AMD cresce 37% e aposta na linha Trinity para avançar 70% em 4 anos

Ronaldo Miranda tem o que comemorar. Quando assumiu a gerência geral da AMD Brasil e a vice-presidência da fabricante para a América Latina, o executivo tinha como meta ampliar a participação da marca no mercado de processadores dominado pela Intel.
Pouco mais de um ano depois, o executivo detalhou que a empresa teve aumento de 37% nos resultados entre 2010 e 2011, mais do que dobrando o market share nas vendas de equipamento de varejo.
?A AMD tomou a decisão de traçar um caminho distinto do feito nos últimos 42 anos. Não é segredo para ninguém que sempre fomos seguidores de nosso principal concorrente. Mas tomamos a decisão de pensar um mundo de forma totalmente diferente?, afirmou o executivo.
Miranda explica que a transição da indústria de semicondutores é lenta, porque demanda não somente mudança de estratégia, mas um desenho de produtos e sua própria fabricação. ?O que vemos com as APUs é um pedacinho da historia que queremos mostrar ao mundo?, complementou.
Para tomar fôlego e ganhar mercado, a companhia mudou seu foco no último ano para computadores móveis (basicamente tablets e netbooks) de até 1,299 mil reais. A ideia era focar em uma área que pouco brilhava os olhos da Intel. ?Lançamos no ano passado uma plataforma com performance adequada e preço competitivo, lembrando que 70% do mercado de PCs no varejo estão com valores abaixo dessa faixa?, contextualizou.
Sem dar bases de crescimento, a companhia informou de que abril de 2001 ao mesmo período de 2012, a marca dobrou a participação no mercado total de varejo, passando de 11% para 22% de participação em unidades vendidas.
Quando o tema é apenas mobilidade (notebooks e netbooks) a proporção passou de 9% para 29%. Agora, se o assunto é a faixa de mercado foco, de itens com valor até 1,299 mil reais, a participação saltou de 8% para 38%, com um pico de 47% e março.
?Sentimos uma expansão da retomada de negócios com todos os principais clientes do mercado [OEMs locais, multinacionais, parceiros do canal, varejo]?, explicou o executivo, adicionando ter havido a retomada do relacionamento com governo e entidades públicas. Estratégias de marketing, como presença na Campus Party e patrocínio da Seleção Brasileira de Games fortaleceram o posicionamento da marca no mercado.
Com a perspectiva de crescer 70% em quatro anos, a companhia planeja expandir sua atuação para o mercado de equipamentos mainstream.
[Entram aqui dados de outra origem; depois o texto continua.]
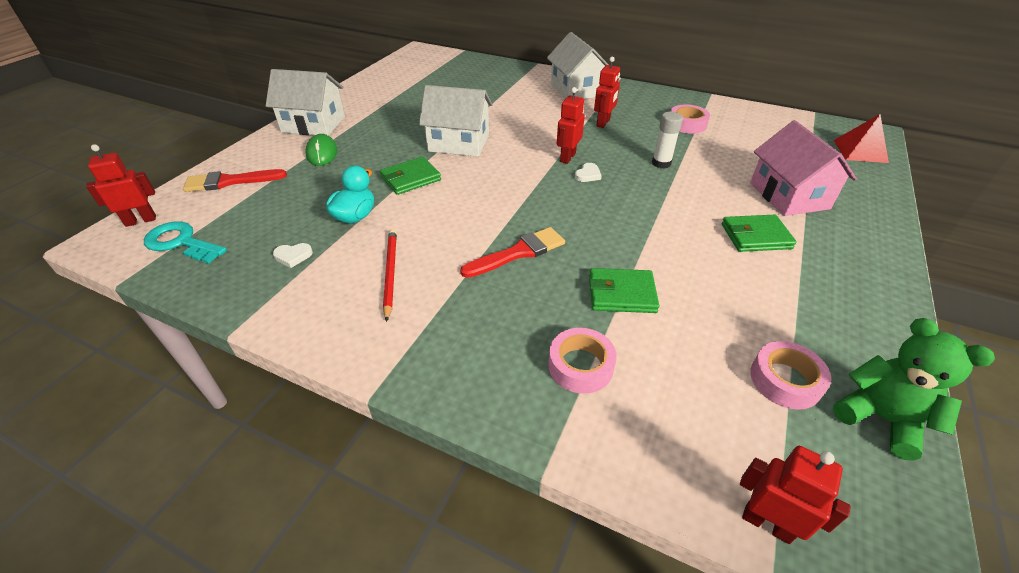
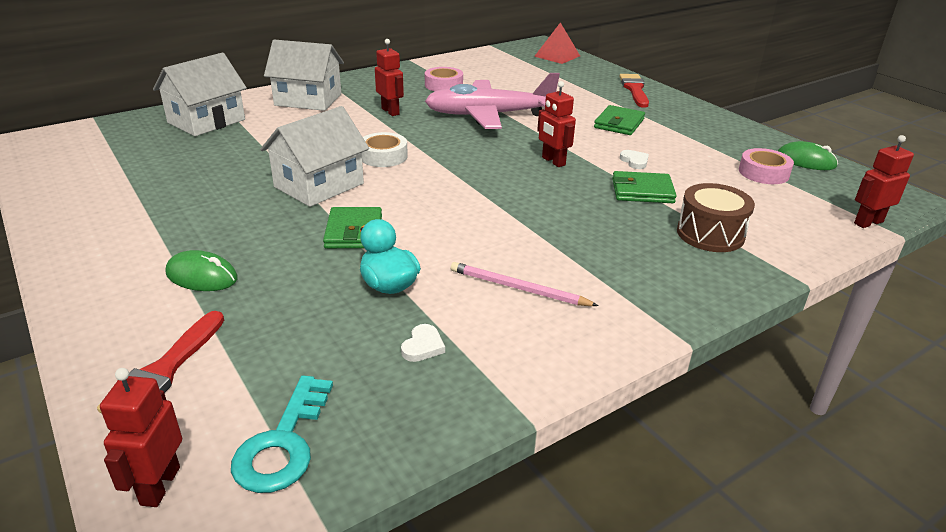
camera: 60 degrees left, 10 degrees down
(181, 243) = (283, 443): turquoise key -> turquoise key turned 45 degrees counterclockwise
(313, 124) = (105, 266): white house -> white house (206, 121)
(390, 273) = (518, 288): red pencil -> pink pencil
(518, 252) = (550, 214): red brush -> red brush (634, 89)
(527, 148) = (383, 156): none -> white tape
(567, 157) = (427, 145): red robot -> red robot (553, 161)
(580, 366) = (710, 234): pink tape -> brown drum
(588, 175) = (467, 147): white heart -> white heart (634, 161)
(621, 294) = (642, 191): green wallet -> green wallet turned 60 degrees clockwise
(661, 163) = (488, 115): white glue stick -> pink plane
(788, 195) = (583, 95): pink house -> none
(880, 418) = (805, 161): green teddy bear -> green mouse

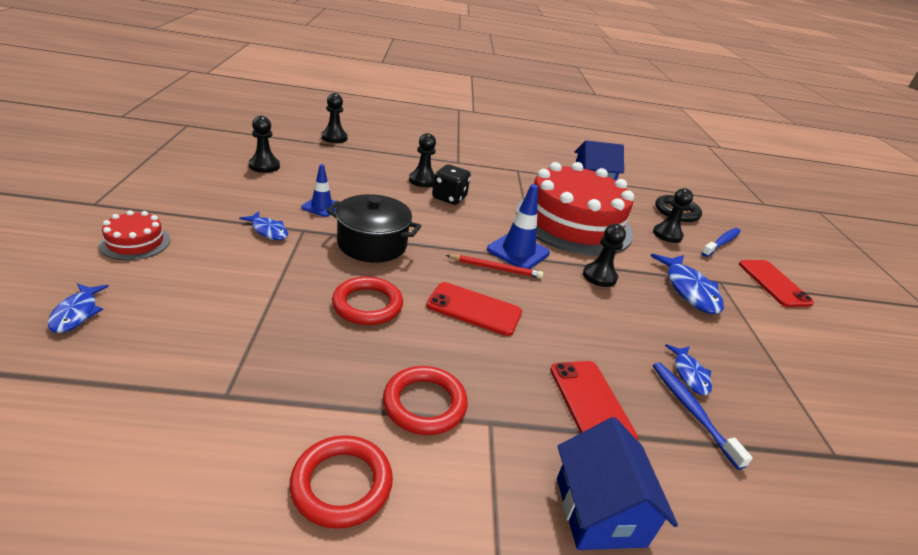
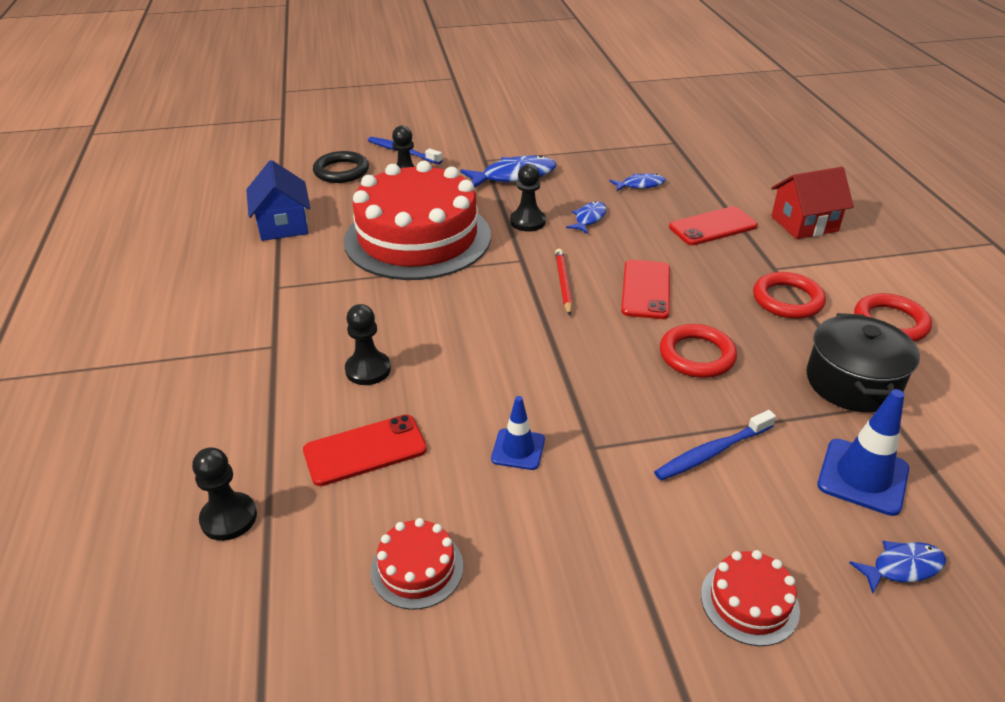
camera: 95 degrees left, 5 degrees up
(264, 166) = (417, 568): black pawn -> red cake
(268, 231) = (619, 479): blue fish -> blue fish (589, 218)
(372, 244) = (581, 378): black pot -> black pot (852, 382)
(449, 198) = (411, 337): black dice -> none
(518, 251) = (515, 272): blue traffic cone -> blue traffic cone (862, 477)
(600, 511) = (804, 224): blue house -> red house
(692, 411) = (681, 187): blue toothbrush -> blue toothbrush (712, 452)
(773, 283) = (467, 135): red phone -> red phone (365, 450)

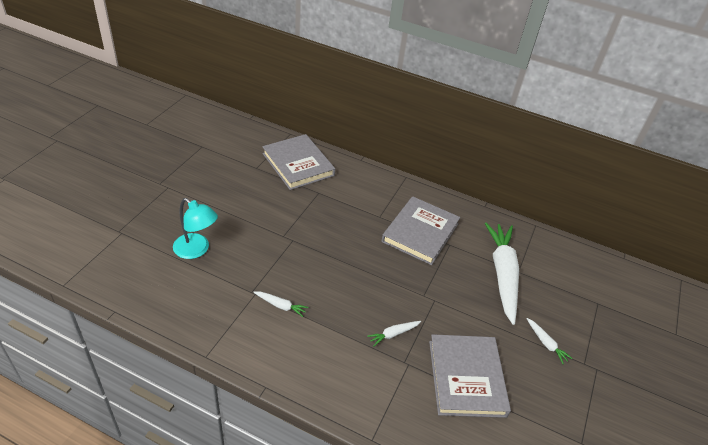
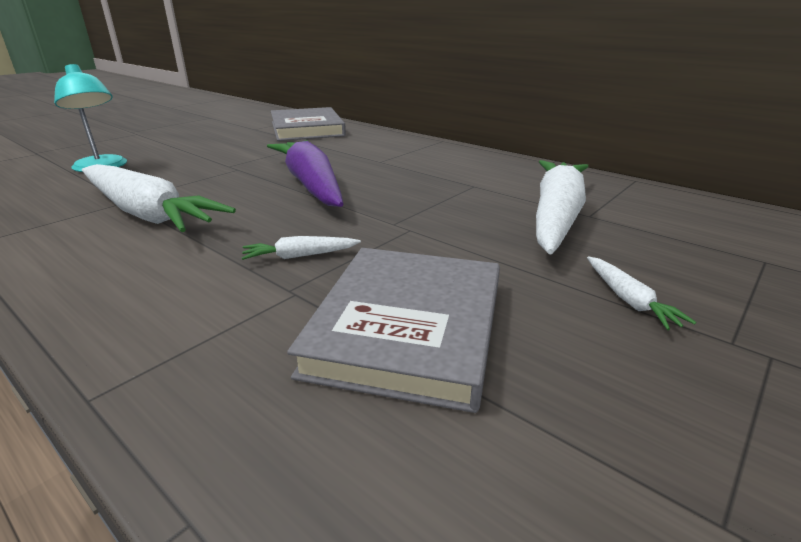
camera: 20 degrees right, 15 degrees down
(280, 306) = (147, 213): white carrot -> white carrot, size x2.44
(354, 256) = (311, 184): none -> purple carrot
(420, 233) = (432, 174): grey book -> none

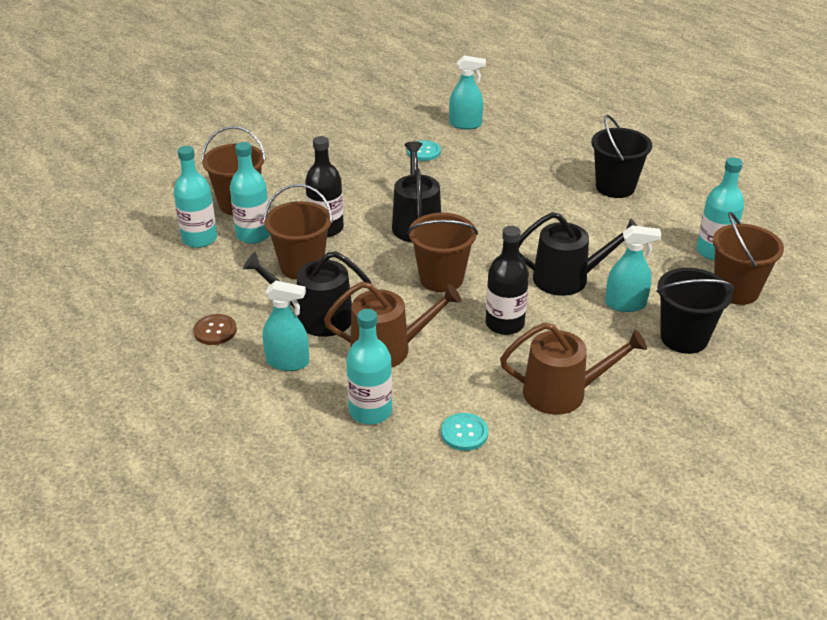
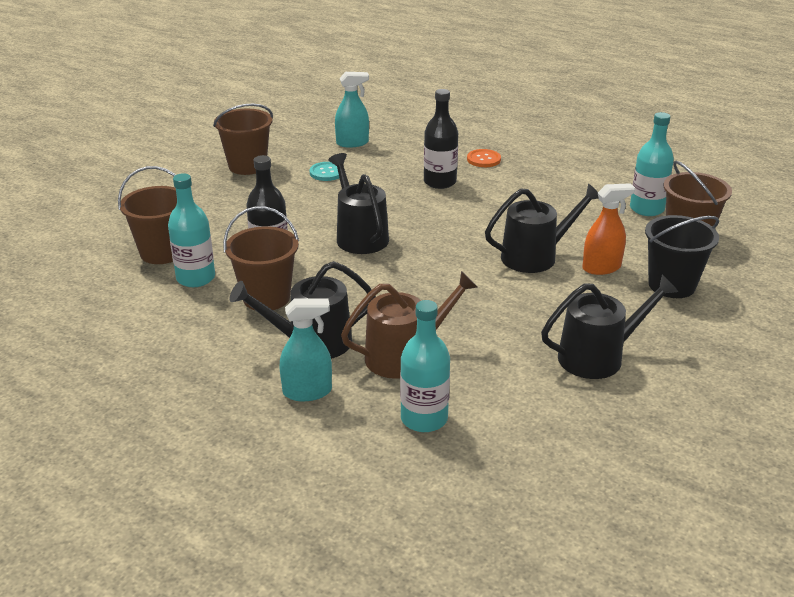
camera: 20 degrees left, 5 degrees down
(199, 239) = (137, 293): turquoise bottle -> none
(215, 331) = (208, 379): brown button -> none
(441, 279) = (416, 280): brown bucket -> brown bucket (247, 166)
(464, 433) = (530, 416): turquoise button -> none
(504, 324) = (503, 308): black bottle -> black bottle (440, 182)
(562, 392) = (598, 357): brown watering can -> black watering can
(582, 165) = (483, 159): none -> orange button
(615, 187) = (525, 172): black bucket -> none
(625, 304) = (601, 267): turquoise spray bottle -> orange spray bottle

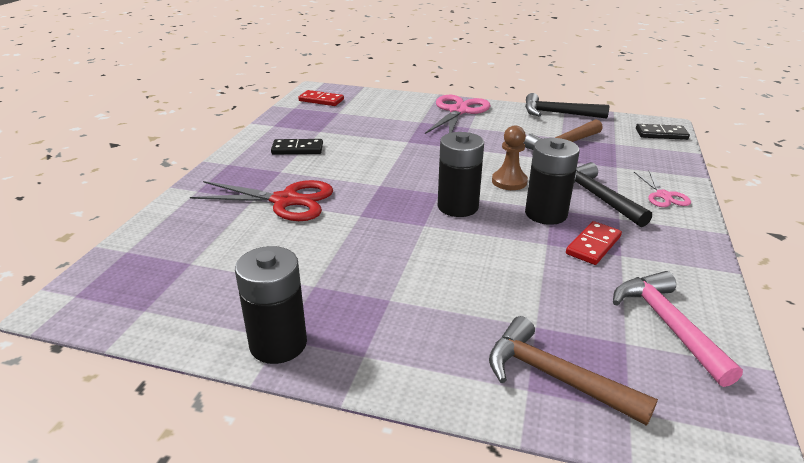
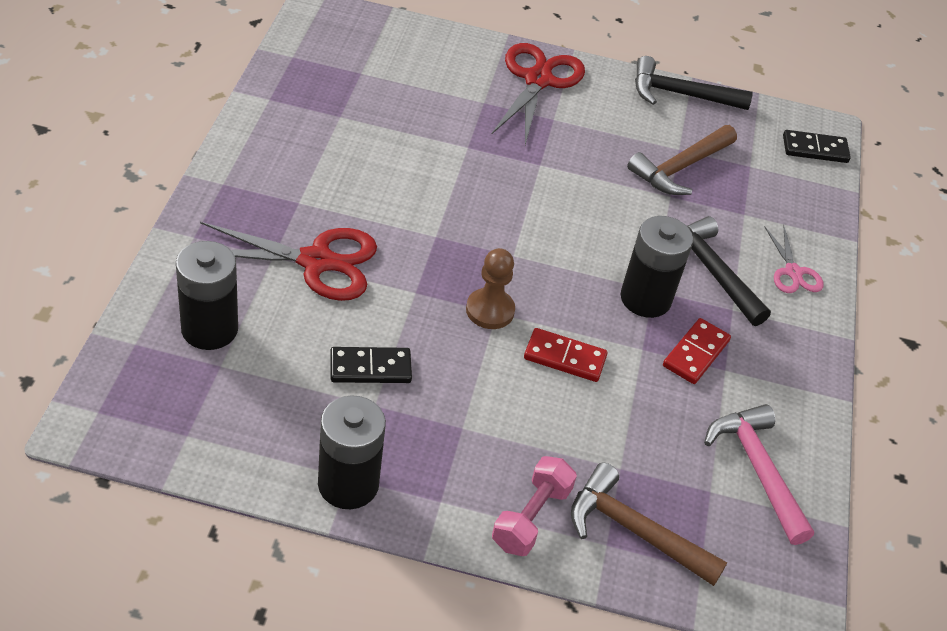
camera: 10 degrees left, 15 degrees up
(297, 149) = (314, 156): black domino -> black domino (370, 368)
(321, 100) = (331, 40): red domino -> red domino (565, 357)
(451, 367) = (531, 517): none -> pink dumbbell
(458, 111) = (538, 80): pink scissors -> red scissors
(458, 207) = (537, 281): black battery -> black battery (209, 329)
(509, 181) = (604, 237): brown pawn -> brown pawn (490, 310)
Esse movimento, na visão de Miranda, será impulsionado especialmente pelo lançamento da segunda geração de processadores Série A, conhecidos como Trinity. A expectativa é que as principais fabricantes já forneçam produtos com essa tecnologia a partir do segundo semestre, com preços de até 2 mil reais.
Parceiros
Para conseguir o crescimento desejado, a companhia pretende ampliar sua linha de parceiros. No ano passado, apenas para se ter uma ideia, a companhia tinha 13 varejistas espalhados pelo País. Atualmente, cobre 46.
Não havia qualquer canal de distribuição oficial no Nordeste, espaço preenchido recentemente pela Nagen. Além disso, houve um avanço na Améica Latina, com destaque para a América Central que antes eram completamente descoberta.
A proposta é ampliar o total de participantes do programa de canais para os sete mil cadastrados no Brasil, atualmente, para cerca de dez mil até o fim do ano. A ideia é atingir aqueles integradores que não somente montam equipamentos e se valem da tecnologia AMD, mas que também revendem produtos de outras fabricantes que tenham a tecnologia embutida. Atualmente, este último perfil de parceiro está fora da ótica da multiacional. ?A ideia é que essas empresas recebem benefícios por fornecerem minha plataforma, recebendo merchandising, milhagem em programa de parceiros, entre outros?, comentou.
O Brasil será um dos países, ao lado da Alemanha, a receber esse projeto piloto a partir de julho deste ano. Estados Unidos e China já viram esse movimento no início de 2012
?Hoje, parceiros representam 40% do meu negócio. A ideia é que eu incremente, nominalmente, de 15 a 20% do faturamento global, mas a proporção será mantida?, explicou o executivo. Ainda segundo Miranda, a tendência é a criação de um processo de segmentação dos parceiros para poder direcionar políticas de incentivo a cada um deles. As macrodivisões serão Vars (abocanhando corporativo, pequenas e médias empresa e governo), revendas e pequenos varejistas.